Vu les autres pièces du dossier.
Vu :
- la convention européenne de sauvegarde des droits de l'homme et des libertés fondamentales ;
- la convention internationale relative aux droits de l'enfant ;
- le code de l'entrée et du séjour des étrangers et du droit d'asile ;
- le code de justice administrative.
Le président de la formation de jugement a dispensé le rapporteur public, sur sa proposition, de prononcer des conclusions à l'audience.
Les parties ont été régulièrement averties du jour de l'audience.

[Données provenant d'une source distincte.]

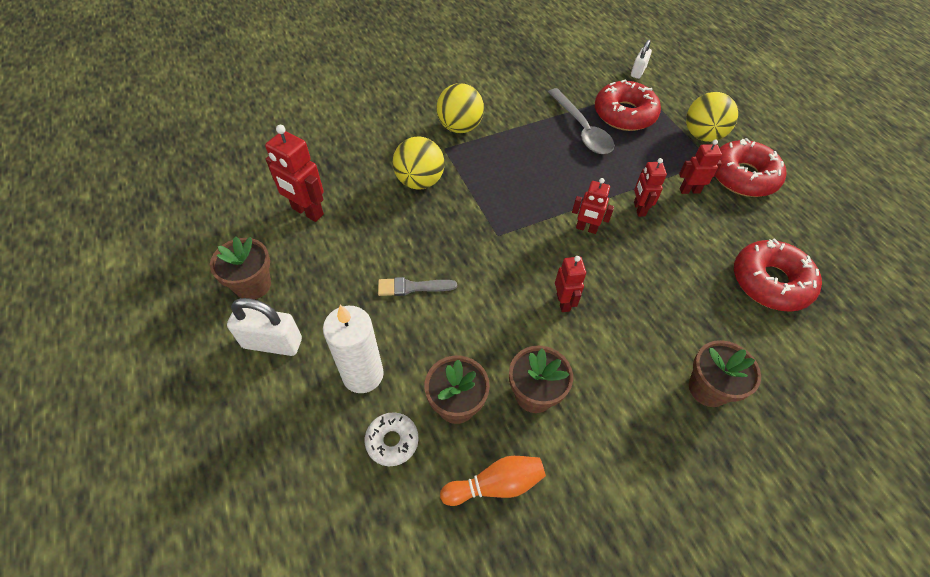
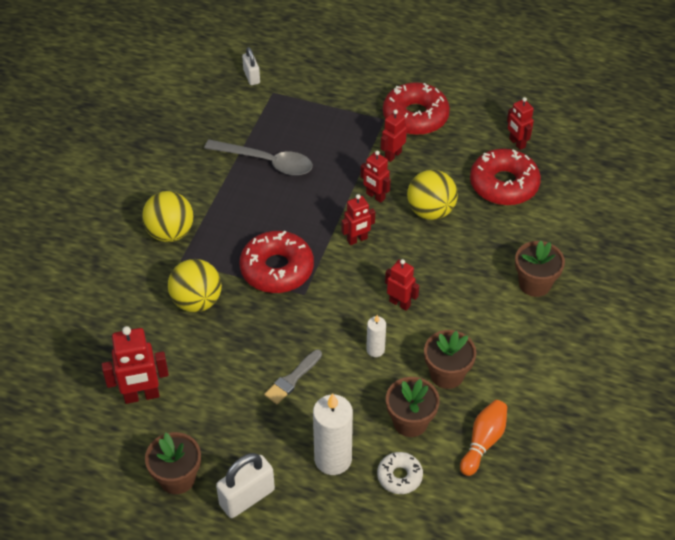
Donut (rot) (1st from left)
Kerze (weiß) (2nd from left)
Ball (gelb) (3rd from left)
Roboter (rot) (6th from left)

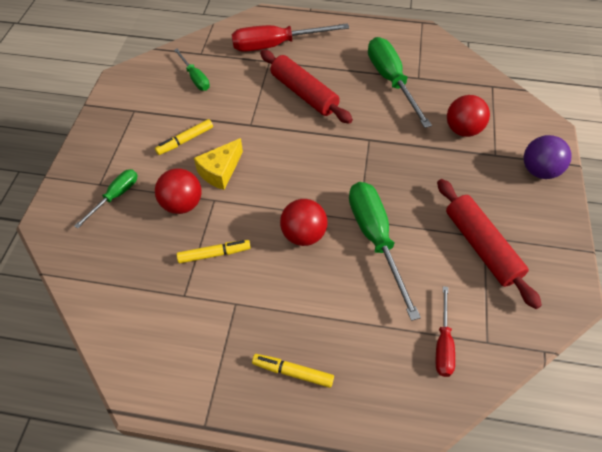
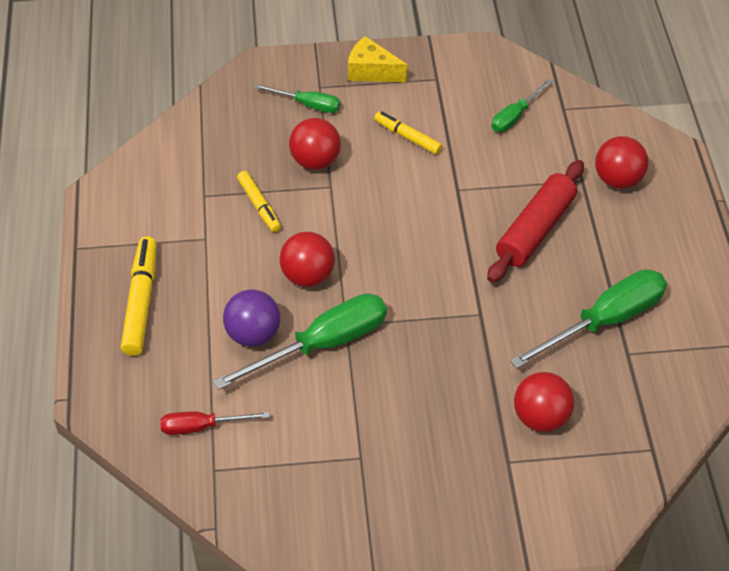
Filzstift (gelb) (1st from left)
Ball (lila)
Käse (gelb)
Ball (rot) (4th from left)
Nudelholz (rot) (2nd from left in the first image)

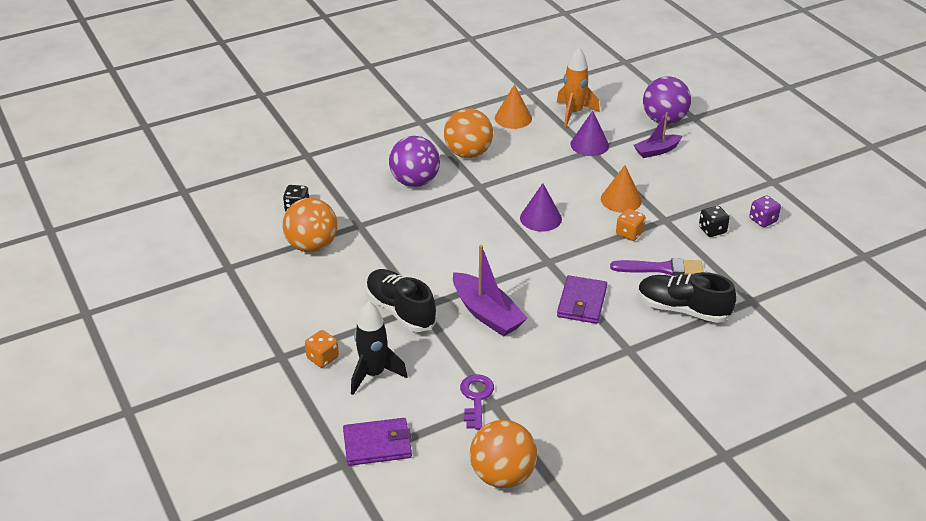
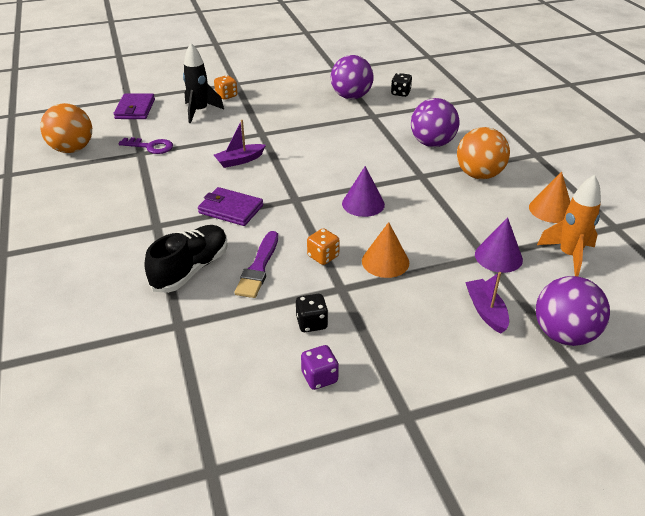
Boot (lila) (1st from left)
Ball (lila) (1st from left)
Schuh (schwarz) (1st from left in the first image)

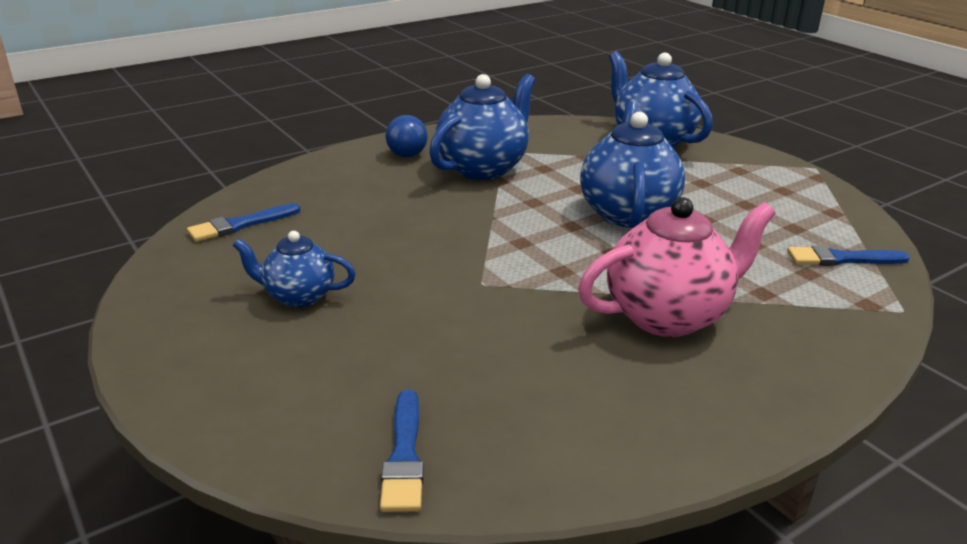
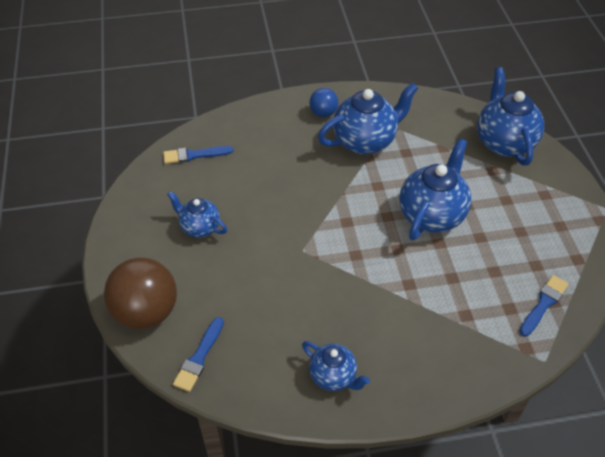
Ball (braun)
Teekanne (blau) (2nd from left)
Pinsel (blau) (3rd from left)
Teekanne (rosa)

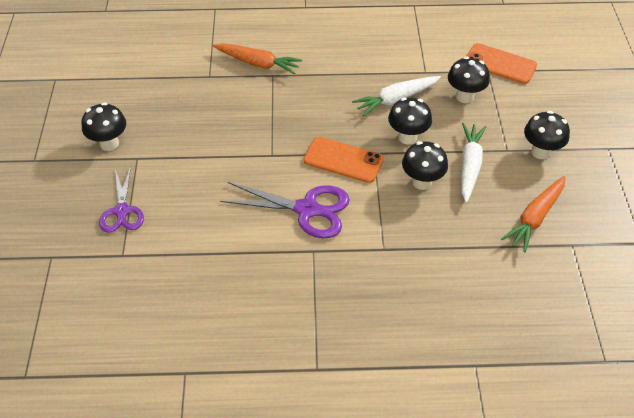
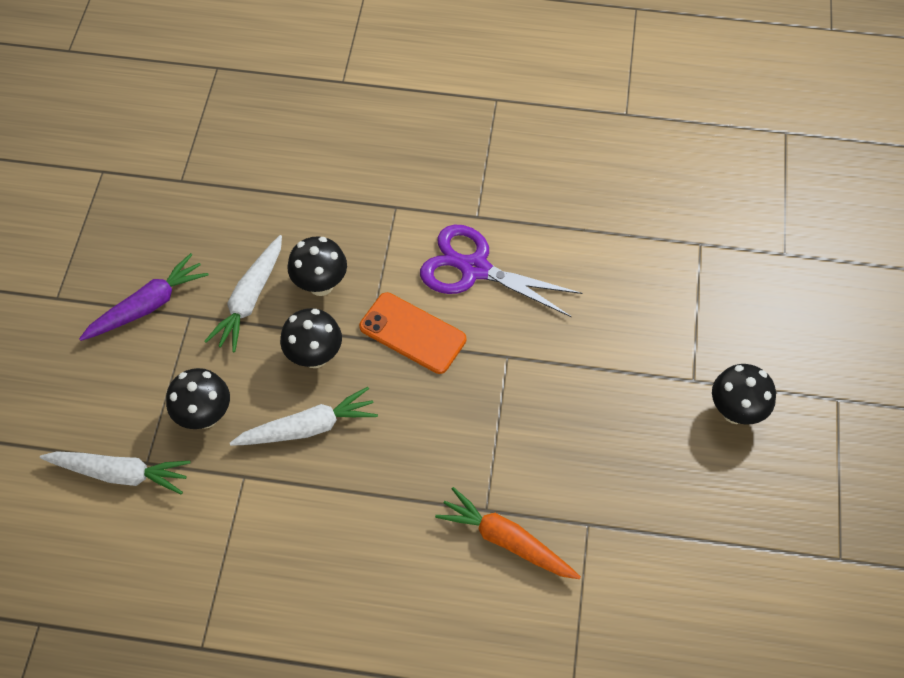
Karotte (weiß) (1st from left)
Karotte (lila)
Schere (lila) (1st from left in the first image)
Karotte (orange) (2nd from left in the first image)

Le rapport de Mme Buffet a été entendu au cours de l'audience publique.
Considérant ce qui suit :
1. Par un jugement du 19 juin 2020, le tribunal administratif de Nantes a rejeté la demande de M. A... tendant à l'annulation de la décision implicite par laquelle la commission de recours contre les décisions de refus de visa d'entrée en France a rejeté le recours formé contre la décision du 12 juillet 2019 des autorités consulaires françaises à Bangui (République centrafricaine) refusant de délivrer à l'enfant Ronice A... un visa d'entrée et de long séjour en qualité de membre de famille de réfugié. M. A... relève appel de ce jugement.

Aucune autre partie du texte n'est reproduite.